Secure protocol design for the quantum era

It has long been suspected that certain state-backed actors are secretly intercepting and storing encrypted communications data in the hope that one day they can build a cryptographically-relevant quantum computer capable of recovering a private key from a public key, allowing the encryption to be broken. Regardless of the truthfulness of this claim, the threat to existing public key infrastructure from quantum computers has been widely acknowledged, even if viability timeline estimates vary wildly.

In 2024, NIST finalised the first set of post-quantum cryptography standards, believed to be resistant to quantum attacks using Shor's algorithm. However, these algorithms are not mature enough to be relied on alone, so new quantum-resistant cipher suites incorporate both post-quantum and classical techniques in a so-called hybrid design.

In this post, I will describe a secure communications protocol that follows the typical client-server paradigm, featuring mutual authentication and a quantum-resistant hybrid design.

First, the client sends a new session request to the server. This consists of a client ID (for mapping the signatures to public keys), a random 192-bit nonce, a freshly-generated Curve25519 public key to be used in Diffie-Hellman (ECDH), a freshly generated ML-KEM-1024 public key and signatures from the client's long-term Ed25519 and ML-DSA-87 keys.

The server responds with its own ID (if necessary), alongside a separate, random 192-bit nonce, a freshly-generated Curve25519 public key, a shared secret encapsulated with the client's KEM public key and signatures from the server's long-term Ed25519 and ML-DSA-87 keys.

Both sides verify the corresponding signatures, then derive/de-encapsulate shared secrets using ECDH and ML-KEM respectively. These secrets are concatenated together along with the client and server nonces, and the result is fed into the BLAKE2b hashing algorithm, which produces a 32-byte output to be used as the session key.

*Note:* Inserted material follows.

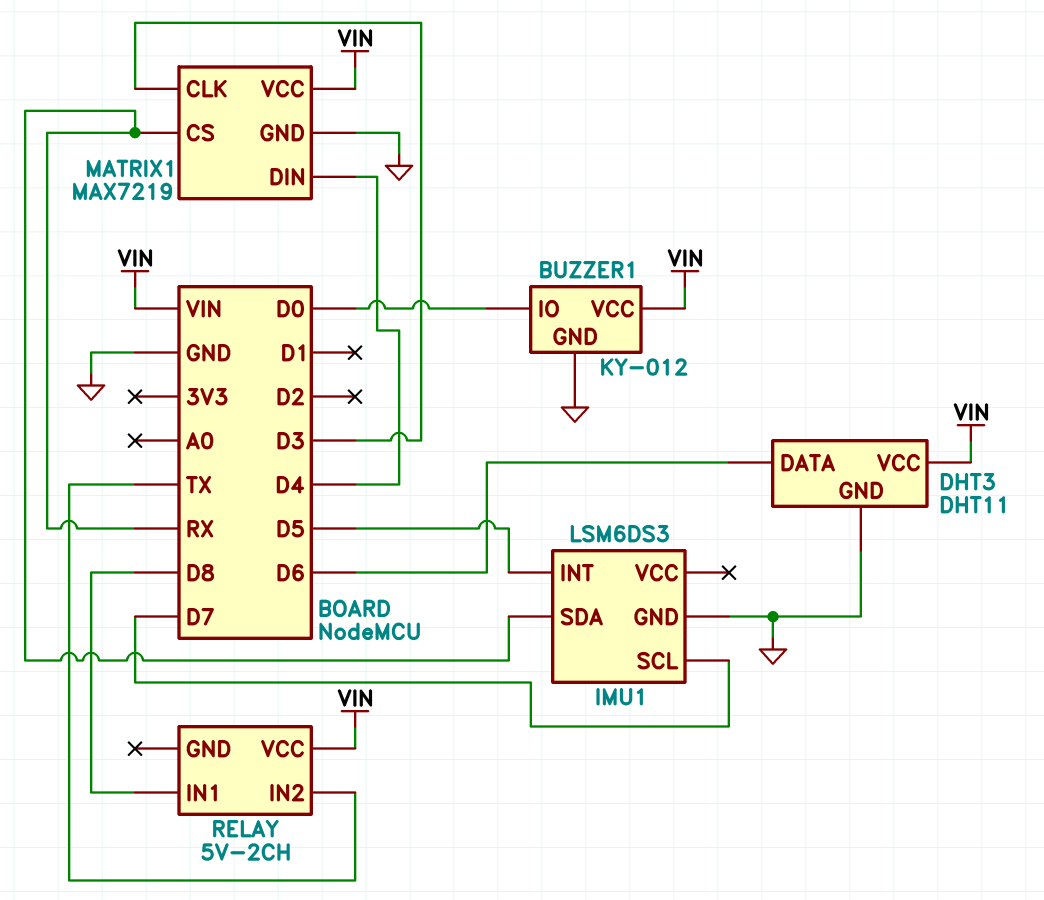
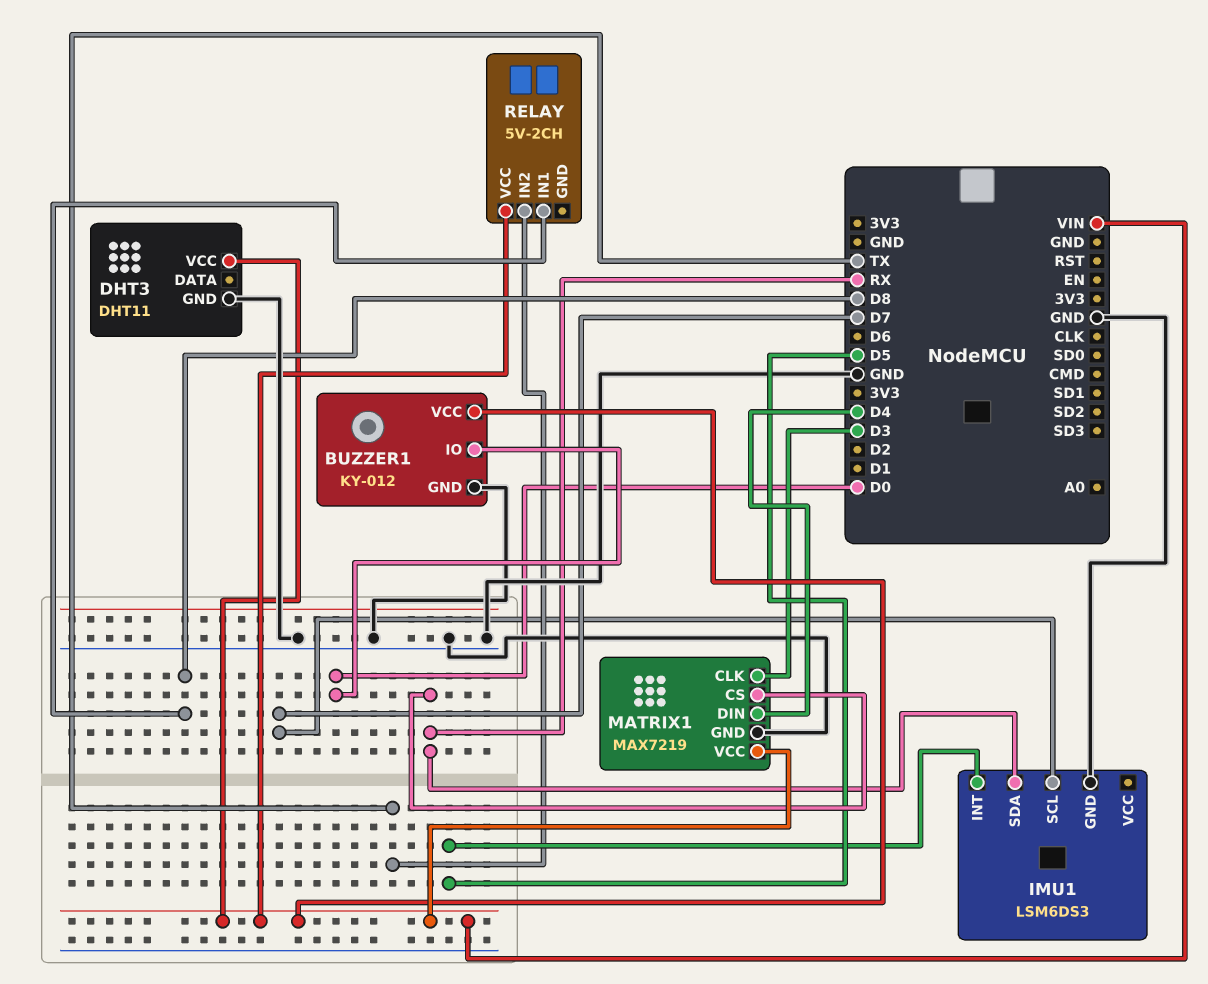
DHT3 pin DATA: D6 -> none

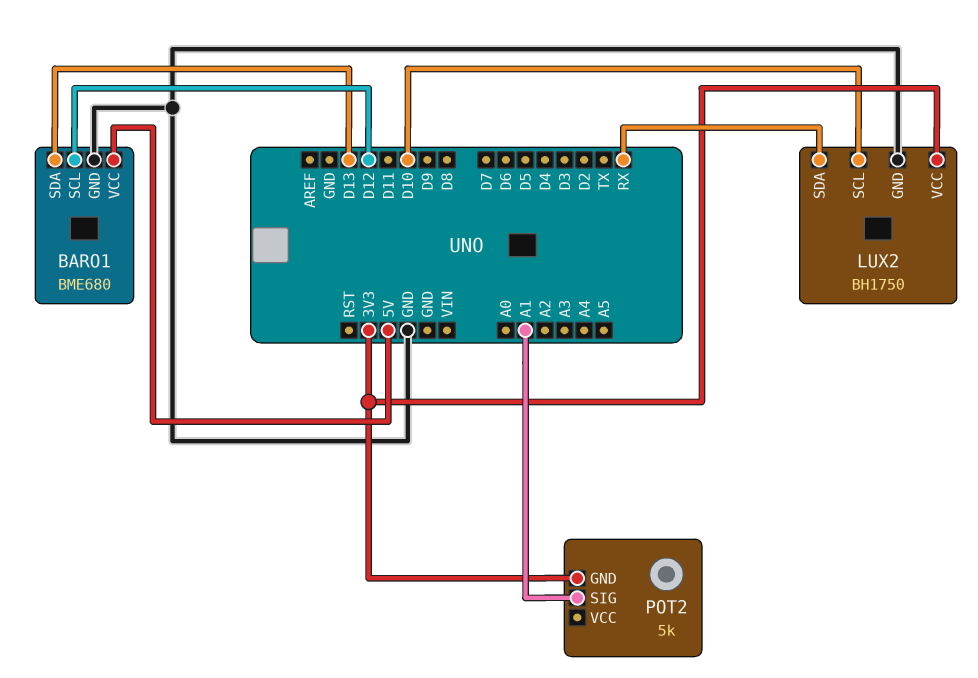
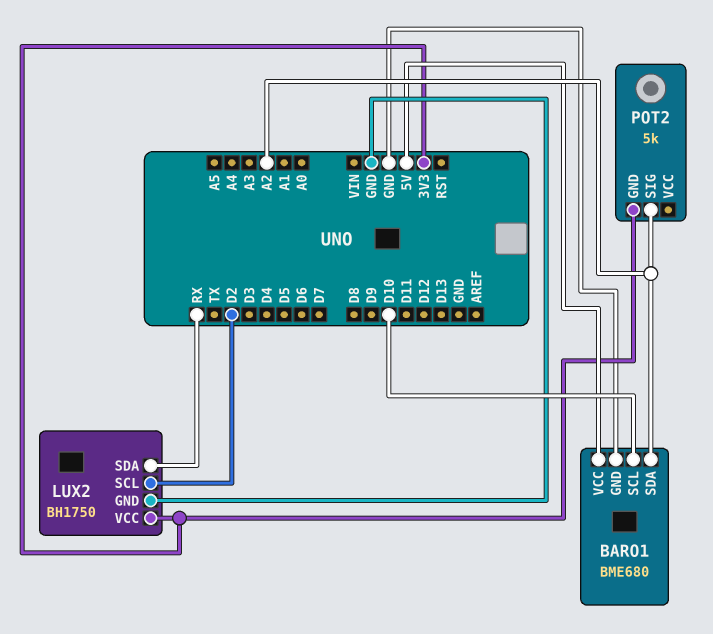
BARO1 pin SCL: D12 -> D10
BARO1 pin SDA: D13 -> A2
LUX2 pin SCL: D10 -> D2
POT2 pin SIG: A1 -> A2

Every message exchanged during the session is encrypted using the XChaCha20-Poly1305 AEAD construction. The first encrypted chunk contains a sequence number as additional authenticated data (AD). This is incremented with every message sent. When the value is about to overflow, the session key is rotated by feeding it into BLAKE2b, using the output as the new session key and resetting the sequence counter. This scenario is unlikely but it should be accounted for regardless.

Security properties

This protocol is immune to downgrade attacks, handshake replay attacks, message replay attacks and encrypted chunk replay attacks. Corruption can be detected early without having to decrypt the entire stream first. Authentication is mutual; the server and client both authenticate each other and do not require a separate authentication step once the session has been established.

Practical considerations

When implementing this protocol, you will probably want to use a networking abstraction rather than raw TCP sockets. You should also implement compression for plaintext data. For these purposes, I recommend ZeroMQ and zstd respectively.

The resultant architecture is a good contender for replacing gRPC when interoperability with third party services is not a concern. As of May 2025, there is no official IETF specification for hybrid key exchange in TLS.